From the visa-application process to forced return from 'farin', through to the items that are sent back by those who have found more prosperous employment climes overseas, the cycle of leaving Jamaica to live abroad and returning has proved a rich source of material for the writers of verse.

Edward Baugh's celebrated poem, Nigger Sweat, speaks to the nervousness of someone waiting in the embassy for the interview which will determine whether or not they are granted a visa.

On the other hand, Buju Banton's Deportee, done in his early-1990s 'baldhead' days, is at the other end of the cycle, when the visa has been revoked and the person has been sent back to Jamaica. From a purely unsympathetic stance, Banton remarks:

Tings change

Now oonu see say life hard

Yu never use to sen yu money come a yard

Yu wretch yu, yu spen de whol a it abroad

Squander yu money now yu living like dog

He looks at the lack of material wealth and his own attitude of not caring to help:

Bway get deport come dung inna one pants

Bruck an nah no money, but me no response

That was because the deportee did not help anyone - even his own family - when he was wealthy:

Mama dung inna de hole an him don' buy har a lamp

Not a line or a letter or a 50-cent stamp

Him father want a shoes an cannot go to remittance

There is, though, a touch of the 'wanti wanti cyaa get it, getti getti no want it', as Buju deejays:

Waan drop inna de snow from about '79

Neva get de chance cause it wasn't my time

An me hear yu deh a farin a commit de mos' crime ...

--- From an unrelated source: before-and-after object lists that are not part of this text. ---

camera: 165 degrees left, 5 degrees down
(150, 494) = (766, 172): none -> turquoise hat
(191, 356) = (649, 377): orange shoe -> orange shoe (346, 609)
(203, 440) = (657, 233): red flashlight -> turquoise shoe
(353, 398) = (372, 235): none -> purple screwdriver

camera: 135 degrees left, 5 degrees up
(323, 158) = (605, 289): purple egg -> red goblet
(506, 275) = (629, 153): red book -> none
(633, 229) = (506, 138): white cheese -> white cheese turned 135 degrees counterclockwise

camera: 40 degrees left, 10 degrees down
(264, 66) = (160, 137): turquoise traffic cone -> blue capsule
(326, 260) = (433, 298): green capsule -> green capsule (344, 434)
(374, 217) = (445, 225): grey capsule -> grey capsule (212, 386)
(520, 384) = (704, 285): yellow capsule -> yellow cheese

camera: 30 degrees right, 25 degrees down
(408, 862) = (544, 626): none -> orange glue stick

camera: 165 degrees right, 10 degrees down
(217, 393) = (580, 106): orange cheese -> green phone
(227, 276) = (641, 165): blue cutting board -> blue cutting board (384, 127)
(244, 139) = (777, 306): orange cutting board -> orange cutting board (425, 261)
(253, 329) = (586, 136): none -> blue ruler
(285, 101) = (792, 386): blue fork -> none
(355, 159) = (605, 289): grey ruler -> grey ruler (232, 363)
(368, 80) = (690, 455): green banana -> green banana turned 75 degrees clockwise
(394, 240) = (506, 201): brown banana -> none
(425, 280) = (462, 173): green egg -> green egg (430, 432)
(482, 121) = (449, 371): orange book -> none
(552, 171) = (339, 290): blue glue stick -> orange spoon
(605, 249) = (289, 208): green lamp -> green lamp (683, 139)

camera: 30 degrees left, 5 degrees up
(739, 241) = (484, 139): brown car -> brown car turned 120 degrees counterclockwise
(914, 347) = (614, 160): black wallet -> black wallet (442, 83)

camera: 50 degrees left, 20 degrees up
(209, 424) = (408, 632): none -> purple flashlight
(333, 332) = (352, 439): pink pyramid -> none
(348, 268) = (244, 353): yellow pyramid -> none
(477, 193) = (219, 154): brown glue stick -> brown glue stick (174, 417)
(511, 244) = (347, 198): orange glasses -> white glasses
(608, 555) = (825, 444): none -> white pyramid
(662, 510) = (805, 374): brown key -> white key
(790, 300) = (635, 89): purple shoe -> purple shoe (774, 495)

And, as the record fades out to the end, he sarcastically informs the deportee:

Now we're back together again

Prepare mi fren'

Dus' off yu clothes an start from scratch again

Still, there are those who go to 'farin' and make a decent living, although, as one dancehall deejay would have it, what is sent back to Jamaica is of highly dubious value. In Ghetto Story, Baby Cham delivers the tale of how conflict started within a community and the impact of one who left:

I remember so the avenue turn inna war zone

An' Mikey mother fly him out cause she get a loan

But Mikey go to farin an go tun Al Capone

Make whole heap a money an sen een our own

That tips the balance of power in the community:

Now a we a lock the city an' that is well known

Yesterday Mikey call me pon me phone

Me say Mikey

We get de ting dem, dem out a luck now

Me squeeze seven an' de whole a dem a duck now

We have whole heap extra clip cause we no bruck now

Ra, ra, ra

We get de ting dem so dem haffi rate we

Cause we a take it to dem wicked of lately

In Trendz, Beenie Man speaks about the impact of a 'returnee' on an area:

Rodigan fly dung an Sunrise turn heaven

Wid de two big bike an de burgundy Benz

But, in Same Thing Again, Assassin has one of his characters going abroad to escape hardship, happy as "me get a stamp inna me book". But on his return " ... from the day the plane land, yow is like it carry me back to square one".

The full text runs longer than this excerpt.